Показательно сравнение суда над Иоанном Италом в Константинополе с осуждением аристотелевских тезисов парижским епископом Тампье. И в том и в другом случае был осужден ряд тезисов античных философов, несовместимых с христианством. Но различным было отношение к методам античной философии. На Западе критиковали ошибочные философские выводы, но не саму философию. Восток же полностью отказал философии в праве рассуждать о божественном.
Исихазм и духовное возрождение Востока
Осуждение Иоанна Итала стало важной вехой на пути развития византийской культуры. В то же время, античное наследие не было полностью отвергнуто. Аристотель продолжал изучаться большинством образованных людей.
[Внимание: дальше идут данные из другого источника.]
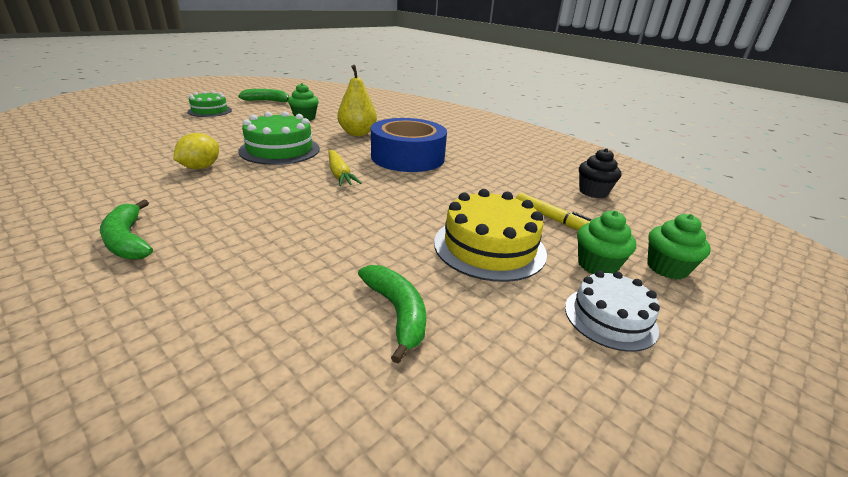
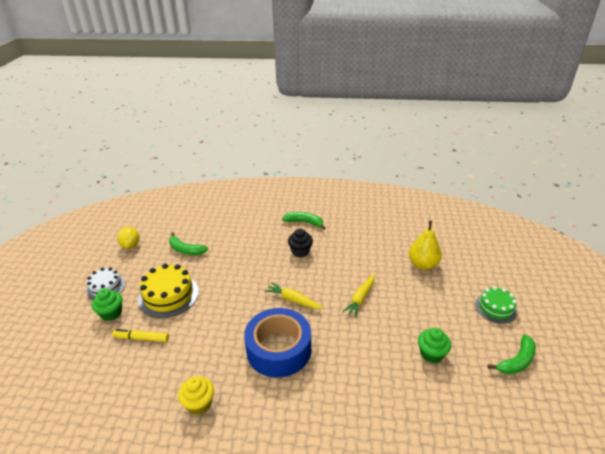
camera: 145 degrees right, 5 degrees up
(200, 167) = (361, 259): yellow lemon -> yellow lemon (131, 245)
(280, 150) = (360, 298): green cake -> yellow carrot
(357, 133) = (355, 359): yellow pear -> yellow pear (423, 264)
(509, 161) = (199, 404): none -> yellow cupcake
(593, 192) = (114, 395): black cupcake -> black cupcake (300, 251)
(667, 268) = (72, 332): green cupcake -> none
Среди небольшой прослойки гуманистов также был велик интерес к Платону. Однако, такого развития как на Западе, гуманизм, так или иначе склоняющийся к язычеству, в Византии не получил. Упадок католической Церкви в конце Средневековья привел Европу к секуляризации и духовному поиску вне Церкви. На Востоке, напротив, духовное обновление Церкви позволило не только избежать секуляризации культуры, но и сохранить верность Православию под тяготами турецкого ига.
Духовное обновление стало возможно благодаря монашеству. Официальное богословие после завершения эпохи Вселенских соборов видело свою роль лишь в повторении подходящих по случаю цитат из святых отцов. Монахам же удалось сохранить живую богословскую традицию и школу молитвы.
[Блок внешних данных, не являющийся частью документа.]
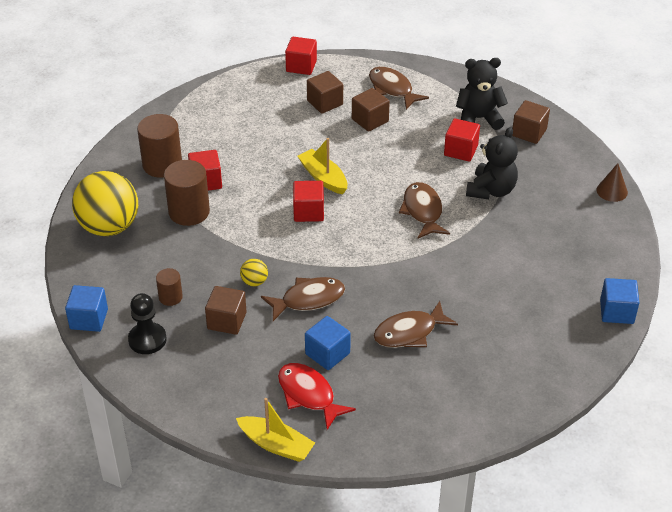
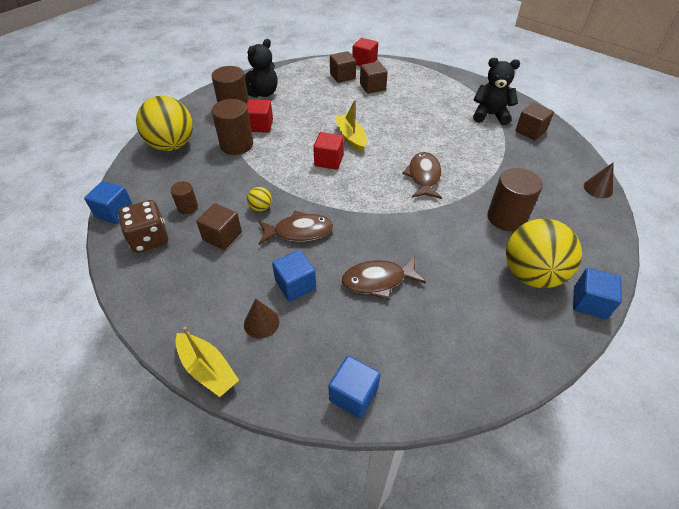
camera: 15 degrees right, 5 degrees up
(147, 339) = (149, 239): black pawn -> brown dice
(309, 395) = (261, 322): red fish -> brown cone
(370, 120) = (402, 103): brown cube -> brown cube (342, 76)
(392, 89) = (427, 85): brown fish -> none
(420, 435) = (353, 394): none -> blue cube
(461, 150) = (469, 135): red cube -> none
(491, 190) = (487, 170): black teddy bear -> black teddy bear (262, 93)
(522, 242) = (506, 217): none -> brown cylinder
(558, 296) = (531, 274): none -> yellow ball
Традиция умной молитвы, объединяющей всего человека, восходит к отцам древней Церкви. Среди них свт. Григорий Нисский, преп. Иоанн Лествичник, преп. Максим Исповедник. В трудах святых отцов было систематизировано учение о соединении человека с Богом317, которое стало возможным благодаря Воплощению Сына Божьего. Спасение возможно благодаря совместным усилиям Бога и человека на пути друг к другу, соработничества318 человека и Бога.319
Учение о обожении стало основой православного богословия. В монашеской жизни это учение оказалось теснейшим образом связано с духовной практикой синайских монахов-исихастов.320 Главной составляющей этой практики является «умная» или «Иисусова» молитва. Молитву «Господи, Иисусе Христе, Сыне Божий, помилуй мя» следует непрестанно повторять, вдумываясь в нее и глубоко проникаясь ее духом. Также, посредством специальной дыхательной практики в «умную» молитву включалось и тело человека. Исихазм предлагал целостный взгляд на человека, в котором телесные и духовные способности соединяются в единую личность человека.
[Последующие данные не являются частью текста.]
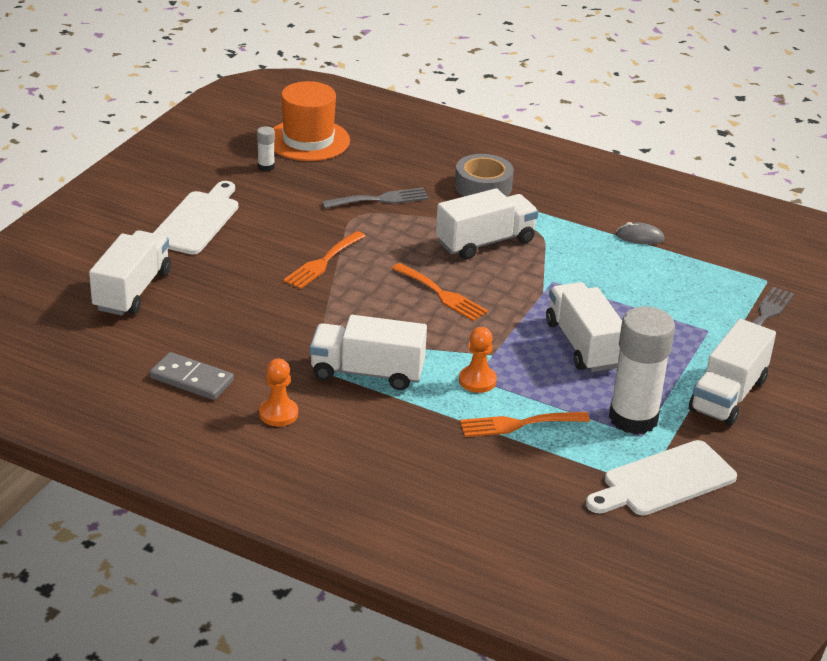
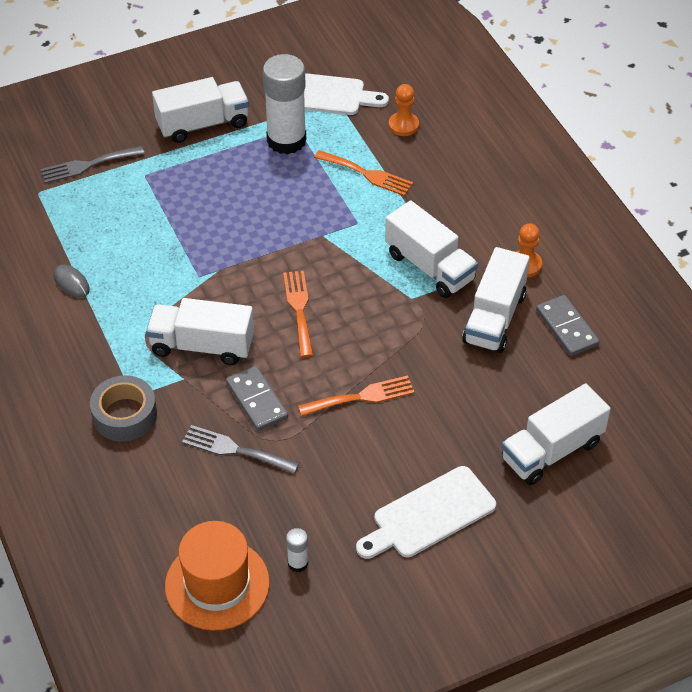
camera: 140 degrees left, 15 degrees up
(400, 229) = (257, 400): none -> grey domino
(477, 381) = (357, 220): orange pawn -> orange pawn (403, 125)
(583, 345) = (248, 209): white truck -> white truck (494, 318)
Практика и богословие исихазма вызвали критику, как среди представителей византийского гуманизма, так и в среде академического богословия. Гуманист Валаам Калабрийский, опираясь на учение Платона, воспринимал тело скорее как препятствие на пути к Богопознанию. По философским соображениям он не мог допустить, чтобы тело, которое Платон считал «темницей души», участвовало в общении с Богом. Споры вокруг учения о Богопознания в середине XIV века привели к созданию более точных формулировок православного вероучения. Выдающаяся роль в этом принадлежит святителю Григорию Паламы.